The climactic point of the memoir, of course, is Levy's choice to fly to Mongolia while she was 5 months pregnant. Even before taking this trip, she started to notice after getting pregnant how the world viewed her differently – everyone saw her as more fragile, more susceptible to destruction. It made me think about how women's bodies are viewed in terms of pregnancy and fertility. Ariel Levy makes it clear throughout her memoir that she's an adventurer and that's how she treated her pregnancy as well – wanting to be fearless and not worrying about the rules. She wrote,
So much of the panic around pregnancy seemed like fussy yuppie nonsense. Secretly, I judged Emma for following all the rules so fastidiously for getting edgy around deli meat and treating coffee like crack rock. I would teach my child the power of fearlessness. I would tell them, "When you were inside of me, we went to the edge of the earth." – (Levy, 139)
Although pregnancy and motherhood is something that is far away from my thoughts – it made me think about my own biological timeline, as well as my mom's. My mother didn't want kids for the longest time until she met my dad in her 30's. Until then, she was convinced she would be an "old maid" – a stereotype that in Lithuania, was a badge of shame for women. After she married, she had me when she was 34. She had my sister when she was 37. An age that was seen as absurd. She too, experienced the warnings and fears around her when she was holding her future children in her belly.
She was very athletic as a young girl – she loved to work out, play sports and go on long walks and enjoyed swimming in the Baltic Sea.

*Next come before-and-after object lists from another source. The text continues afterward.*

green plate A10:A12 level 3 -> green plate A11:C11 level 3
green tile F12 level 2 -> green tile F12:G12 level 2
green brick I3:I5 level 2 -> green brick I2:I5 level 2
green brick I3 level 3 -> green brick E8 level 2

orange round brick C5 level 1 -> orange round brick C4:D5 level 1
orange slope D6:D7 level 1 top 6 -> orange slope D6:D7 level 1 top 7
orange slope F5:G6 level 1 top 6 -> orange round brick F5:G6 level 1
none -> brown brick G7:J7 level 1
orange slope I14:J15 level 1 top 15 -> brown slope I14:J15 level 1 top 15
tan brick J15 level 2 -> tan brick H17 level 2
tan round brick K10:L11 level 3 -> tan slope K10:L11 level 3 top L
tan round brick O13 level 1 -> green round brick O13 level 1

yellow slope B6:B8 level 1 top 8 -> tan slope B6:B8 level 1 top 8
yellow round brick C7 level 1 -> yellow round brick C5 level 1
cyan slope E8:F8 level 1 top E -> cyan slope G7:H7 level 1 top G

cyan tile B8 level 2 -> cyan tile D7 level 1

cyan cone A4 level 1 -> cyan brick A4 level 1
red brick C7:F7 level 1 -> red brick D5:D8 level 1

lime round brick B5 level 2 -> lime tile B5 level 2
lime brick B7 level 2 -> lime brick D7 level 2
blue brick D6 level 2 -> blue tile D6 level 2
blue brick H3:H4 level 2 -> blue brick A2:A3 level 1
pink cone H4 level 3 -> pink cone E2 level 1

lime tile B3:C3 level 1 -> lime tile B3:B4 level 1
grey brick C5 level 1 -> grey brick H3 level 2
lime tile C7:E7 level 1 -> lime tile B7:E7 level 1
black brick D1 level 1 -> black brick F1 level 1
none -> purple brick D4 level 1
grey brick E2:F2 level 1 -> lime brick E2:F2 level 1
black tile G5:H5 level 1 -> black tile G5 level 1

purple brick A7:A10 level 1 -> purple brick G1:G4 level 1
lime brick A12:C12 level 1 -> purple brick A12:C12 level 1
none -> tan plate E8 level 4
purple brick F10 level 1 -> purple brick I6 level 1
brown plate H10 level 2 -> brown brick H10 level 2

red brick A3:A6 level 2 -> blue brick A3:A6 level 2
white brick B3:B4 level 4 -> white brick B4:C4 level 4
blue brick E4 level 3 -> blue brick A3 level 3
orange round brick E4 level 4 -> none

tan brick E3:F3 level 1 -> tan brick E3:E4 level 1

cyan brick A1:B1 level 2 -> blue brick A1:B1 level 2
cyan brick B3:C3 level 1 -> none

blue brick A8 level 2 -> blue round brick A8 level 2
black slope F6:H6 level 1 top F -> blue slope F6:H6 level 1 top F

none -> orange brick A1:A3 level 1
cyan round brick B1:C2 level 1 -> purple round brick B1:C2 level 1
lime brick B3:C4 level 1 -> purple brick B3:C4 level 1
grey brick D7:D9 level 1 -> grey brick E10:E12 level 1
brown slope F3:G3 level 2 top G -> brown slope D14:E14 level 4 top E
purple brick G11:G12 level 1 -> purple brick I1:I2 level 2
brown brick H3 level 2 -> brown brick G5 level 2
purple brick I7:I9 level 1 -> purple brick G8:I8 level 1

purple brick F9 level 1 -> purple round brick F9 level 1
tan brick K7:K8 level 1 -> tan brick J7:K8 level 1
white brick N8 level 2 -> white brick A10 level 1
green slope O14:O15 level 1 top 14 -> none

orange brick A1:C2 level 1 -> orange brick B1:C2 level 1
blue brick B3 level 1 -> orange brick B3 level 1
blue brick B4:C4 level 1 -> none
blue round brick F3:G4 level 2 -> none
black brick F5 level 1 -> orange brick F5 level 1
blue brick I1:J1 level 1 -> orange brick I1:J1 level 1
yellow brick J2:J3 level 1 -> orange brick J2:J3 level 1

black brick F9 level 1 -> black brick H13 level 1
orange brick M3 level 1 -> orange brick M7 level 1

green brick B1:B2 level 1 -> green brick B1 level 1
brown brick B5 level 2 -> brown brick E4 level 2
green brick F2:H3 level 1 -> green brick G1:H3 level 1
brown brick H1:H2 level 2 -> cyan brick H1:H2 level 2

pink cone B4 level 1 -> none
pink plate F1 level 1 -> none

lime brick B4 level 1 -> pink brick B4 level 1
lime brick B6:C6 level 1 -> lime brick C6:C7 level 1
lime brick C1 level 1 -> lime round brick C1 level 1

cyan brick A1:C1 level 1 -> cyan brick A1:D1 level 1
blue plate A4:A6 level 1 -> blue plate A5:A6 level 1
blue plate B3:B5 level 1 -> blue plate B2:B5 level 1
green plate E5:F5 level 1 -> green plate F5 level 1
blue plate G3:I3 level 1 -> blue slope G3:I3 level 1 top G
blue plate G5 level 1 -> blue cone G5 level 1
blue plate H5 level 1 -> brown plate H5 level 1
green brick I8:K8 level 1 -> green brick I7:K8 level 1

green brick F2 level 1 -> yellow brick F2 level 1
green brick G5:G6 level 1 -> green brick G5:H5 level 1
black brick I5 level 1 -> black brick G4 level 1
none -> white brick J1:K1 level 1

One day, while going on a run, she noticed she had a bit of bleeding and went to the doctor. She got a scolding. "Child, what do you think you're doing?" the doctor asked her. She ended up being fine A couple months later I was born – happy and healthy. She even tells me to this day that the reason I'm able to sustain the cold well is that she swam in the sea while I was inside her stomach. Then, 3 years later, my sister was born. We later learned she was on the autism spectrum.
I remember one time my mother said something very vulnerable to me – she basically said that she worried that because she had us so late, maybe that's why my sister had developmental issues. Even though the doctor's said that the symptoms came later and that my mom was completely healthy when she had us, she still had this doubtful fear in the back of her head. I thought of this when I was reading Levy's memoir, especially when people were questioning her about her miscarriage. She writes,
"Have they figured out what happened yet?" people keep asking me about my own medical defeat.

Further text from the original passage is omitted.